Do SEP IRA Withdrawals Count as Income?

Simplified employee pension individual retirement accounts offer tax-deferred savings and allow employers to contribute money on their employees' behalf. Your employer can't prohibit you from taking money out, but the Internal Revenue Service might impose penalties. For distributions, SEP IRAs follow the same rules as traditional IRAs.

Taxable Income

Distributions from your SEP IRA count as taxable income because you didn't pay taxes on the money when it went into the account. No matter how you've invested the money in the SEP IRA, it always counts as ordinary income. For example, even if the money in the SEP IRA was used to buy stocks that you've held for more than one year, the distributions won't count as long-term capital gains income.

Tax Rates

Since SEP IRA distributions are taxed at your ordinary income tax rate, your tax rate depends on how much you're taking out and how much other income you have.
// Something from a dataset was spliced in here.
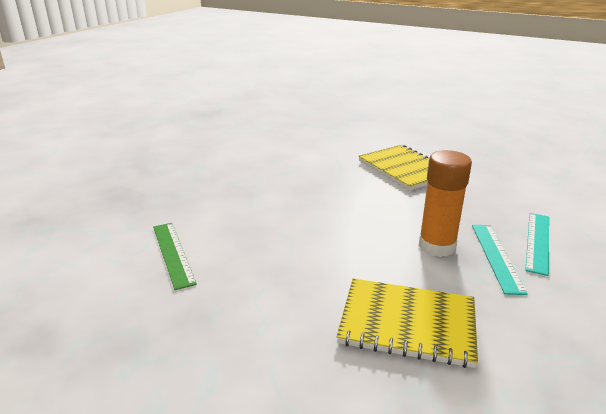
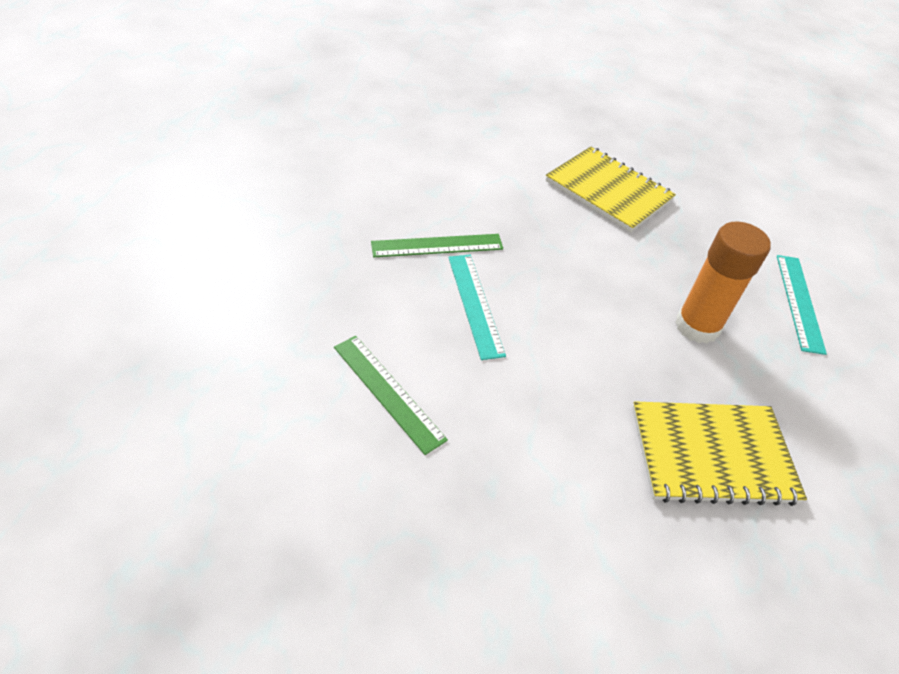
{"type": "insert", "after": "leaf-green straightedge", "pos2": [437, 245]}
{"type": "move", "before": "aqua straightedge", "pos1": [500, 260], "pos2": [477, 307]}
For example, if you fall in the 25 percent tax bracket, your SEP IRA distribution will be taxed at 25 percent -- unless it puts you in a higher tax bracket. If that's the case, you'll pay the higher tax rate only on the portion of the distribution that falls in the higher tax bracket.

Tax Penalties

Your SEP IRA distribution might also get hit with early withdrawal tax penalties if you're under 59 1/2 years old when you take the withdrawal. The penalty equals 10 percent of the withdrawal and adds to your taxes, rather than replacing the income taxes on the distribution. For example, if you take a $15,000 distribution before turning 59 1/2, not only will you pay income taxes on it, you'll also pay $1,500 in tax penalties unless an exception applies.

Penalty Exceptions

Even if you're under 59 1/2, you can avoid early withdrawal penalties on your SEP IRA withdrawals if you qualify for an exception. The Internal Revenue Service doesn't give broad exceptions for hardships or losing your job. Rather, you must meet the requirements for a specific exception, such as a permanent disability, higher education expenses, up to $10,000 for a first home, medical premiums while you're out of work or a qualified reservist distribution.